Powerful gamma ray flashes first detected by NASA in late March this year may have been the death rattle of a Sun-sized star falling into a previously dormant black hole and being ripped apart, astronomers reported on Thursday.
Two teams of researchers from the University of California in Berkeley and the University of Warwick in England have agreed that the flashing light seen through the NASA Swift satellite on March 28 was actually a black hole feeding on the unsuspecting star that got too close, according to a report posted online by the journal 'Science' on Thursday.
NASA's Swift satellite, which is trolling the universe for gamma ray bursts, detected the intensely bright flash in the constellation Draco. Astronomers initially thought it was a powerful burst of gamma rays from a collapsing star, one of the most powerful types of explosions in the universe, which usually die away within minutes.
But when the flash sustained for weeks although it faded in intensity, they realized that it wasn't a typical gamma-ray burst at all.
By using space-borne and ground-based telescopes, scientists finally established that the space explosions were brought about by the star sucked by the black hole, which produced high emissions of radiation that is seen on Earth as a stellar display.
Scientists said that the cosmic event is still visible as of this week, while the previously plotted black hole has been tagged as inactive prior to the event. Astronomers said its normal functions of swirling and scooping up objects within its path and sight could never be discounted.
The astronomers suspect that the gamma-ray emissions began on March 24 or 25, at a distance of about 3.8 billion light-years away from Earth.

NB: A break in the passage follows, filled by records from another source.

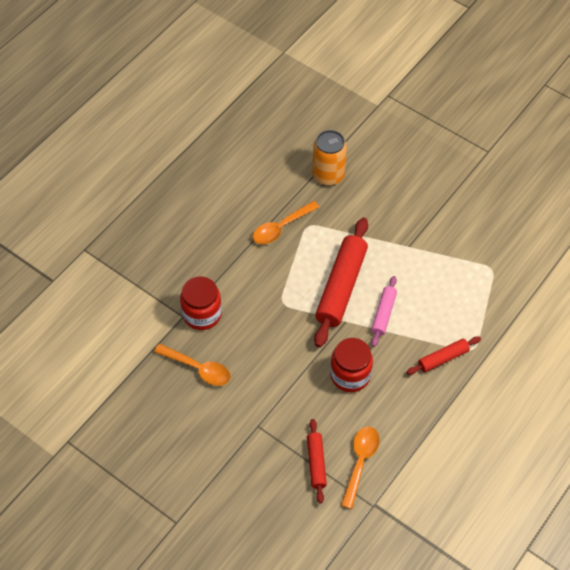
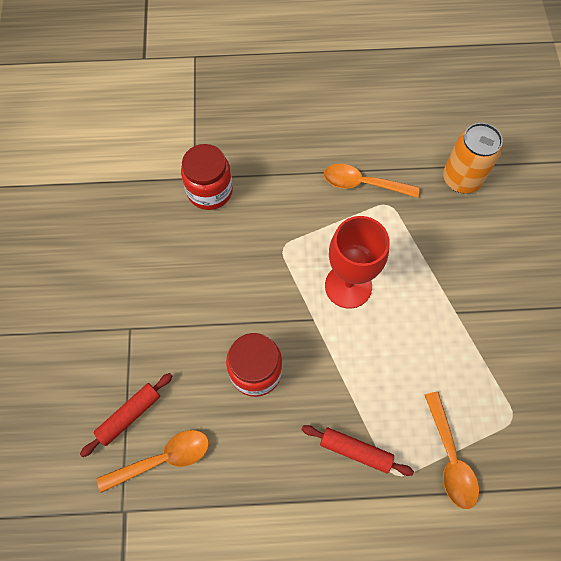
camera: 50 degrees right, 10 degrees up
(198, 368) = (150, 231): orange spoon -> orange spoon (450, 457)
(341, 287) = (348, 286): red rolling pin -> red goblet
(383, 314) = (354, 349): pink rolling pin -> none

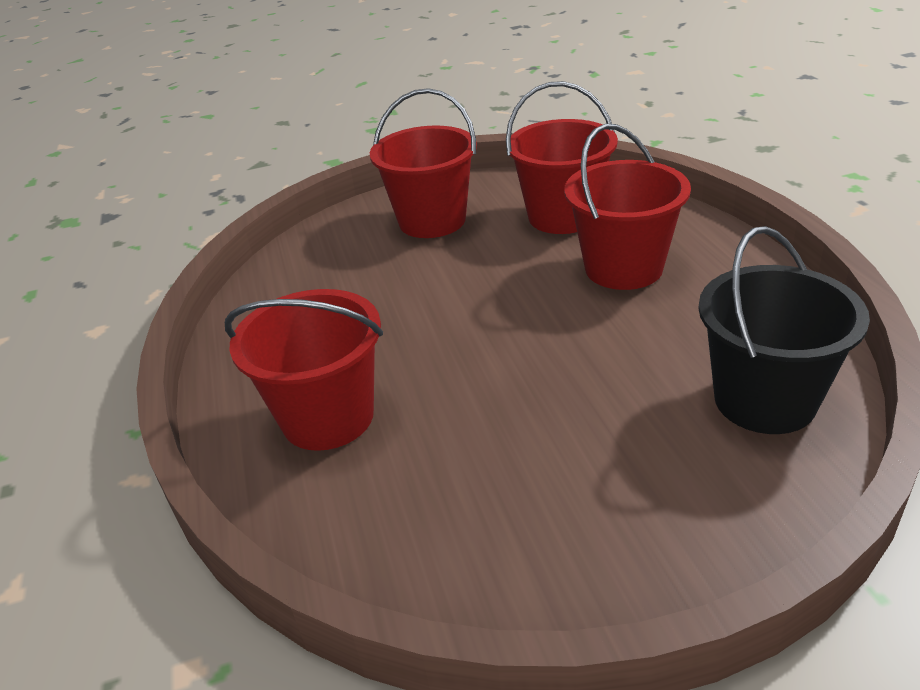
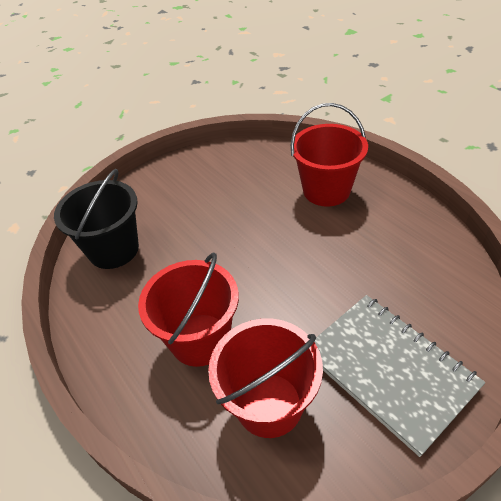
camera: 160 degrees right, 10 degrees up
(432, 221) = (389, 370): red bucket -> grey notebook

“This is truly different from any explosive event we have seen before. This is truly different from any explosive event we have seen before,” said Joshua Bloom of the University of California-Berkeley, a co-author of research on the blast published in the journal Science, reported Reuters.
We have this otherwise dormant black hole, not gobbling up an appreciable amount of mass, and along comes this star which just happens to be on some orbit which puts it close to the black hole, Bloom said.
A black hole is a region of space from which nothing, not even light, can escape. The theory of general relativity predicts that a sufficiently compact mass will deform spacetime to form a black hole. There are two main types of black holes.
The first one is the black holes born from the death of stars, which are roughly a few times the mass of our sun. These stars end their lives when the hydrogen fuel that makes up the star's interior burns off, causing the star to collapse.
The second types are supermassive black holes, which range in mass from a few hundred thousand times the mass of our sun to a few billion times that mass, and exist at the center of galaxies. Most, and possibly all galaxies, including the Milky Way, are believed to contain supermassive black holes at their centers.